On the computability of some positive-depth supercuspidal characters near the identity

TL;DR

This paper demonstrates that the values of certain supercuspidal characters of p-adic symplectic and orthogonal groups near the identity are algorithmically computable through a geometric parameter space and motivic functions.

Contribution

It introduces a geometric parameter space for minimal depth supercuspidal representations and shows that their character values are computable via specialization of motivic exponential functions.

Findings

Character values near the identity are parameterized by residue-field points of a geometric space.

Character values can be recovered from constructible motivic exponential functions.
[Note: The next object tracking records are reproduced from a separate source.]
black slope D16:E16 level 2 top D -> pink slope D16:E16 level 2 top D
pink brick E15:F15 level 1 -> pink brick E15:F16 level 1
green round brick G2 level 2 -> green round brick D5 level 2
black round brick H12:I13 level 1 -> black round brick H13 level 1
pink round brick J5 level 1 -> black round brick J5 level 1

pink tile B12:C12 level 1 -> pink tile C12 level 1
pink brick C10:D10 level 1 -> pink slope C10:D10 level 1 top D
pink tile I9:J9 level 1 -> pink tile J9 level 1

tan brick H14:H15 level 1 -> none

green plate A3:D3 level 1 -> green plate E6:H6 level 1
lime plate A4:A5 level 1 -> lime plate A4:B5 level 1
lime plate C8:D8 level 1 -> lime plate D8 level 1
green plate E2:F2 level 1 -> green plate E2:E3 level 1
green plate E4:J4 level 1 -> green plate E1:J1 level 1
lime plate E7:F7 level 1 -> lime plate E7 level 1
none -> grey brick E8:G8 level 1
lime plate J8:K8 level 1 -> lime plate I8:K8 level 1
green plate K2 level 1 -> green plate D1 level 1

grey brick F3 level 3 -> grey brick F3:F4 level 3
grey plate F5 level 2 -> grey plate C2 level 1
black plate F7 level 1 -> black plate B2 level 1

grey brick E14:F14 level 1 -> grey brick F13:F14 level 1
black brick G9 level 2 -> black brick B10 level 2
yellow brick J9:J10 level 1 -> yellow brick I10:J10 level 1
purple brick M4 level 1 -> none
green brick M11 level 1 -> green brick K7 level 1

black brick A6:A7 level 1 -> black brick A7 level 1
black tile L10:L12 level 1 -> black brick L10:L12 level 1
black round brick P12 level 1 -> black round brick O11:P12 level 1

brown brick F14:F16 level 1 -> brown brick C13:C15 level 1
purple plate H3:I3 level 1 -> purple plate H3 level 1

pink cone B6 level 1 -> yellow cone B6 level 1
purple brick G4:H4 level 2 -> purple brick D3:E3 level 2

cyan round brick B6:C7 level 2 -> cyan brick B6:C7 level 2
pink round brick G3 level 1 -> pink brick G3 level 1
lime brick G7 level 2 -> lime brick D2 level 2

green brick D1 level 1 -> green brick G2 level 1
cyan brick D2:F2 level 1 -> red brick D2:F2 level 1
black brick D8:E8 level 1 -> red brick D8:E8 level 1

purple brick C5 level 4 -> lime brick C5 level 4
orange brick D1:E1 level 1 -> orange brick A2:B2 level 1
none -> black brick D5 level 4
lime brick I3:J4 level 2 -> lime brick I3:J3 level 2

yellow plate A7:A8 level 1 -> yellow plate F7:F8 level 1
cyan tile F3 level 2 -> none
A large part of the character table for these groups is algorithmically computable.

Abstract

This paper is concerned with the values of Harish-Chandra characters of a class of positive-depth, toral, very supercuspidal representations of $p$-adic symplectic and special orthogonal groups, near the identity element. We declare two representations equivalent if their characters coincide on a specific neighbourhood of the identity (which is larger than the neighbourhood on which Harish-Chandra local character expansion holds). We construct a parameter space $B$ (that depends on the group and a real number $r>0$) for the set of equivalence classes of the representations of minimal depth $r$ satisfying some additional assumptions. This parameter space is essentially a geometric object defined over $\Q$. Given a non-Archimedean local field $\K$ with sufficiently large residual characteristic, the part of the character table near the identity element for $G(\K)$ that comes from our class of representations is parameterized by the residue-field points of $B$. The character values themselves can be recovered by specialization from a constructible motivic exponential function. The values of such functions are algorithmically computable. It is in this sense that we show that a large part of the character table of the group $G(\K)$ is computable.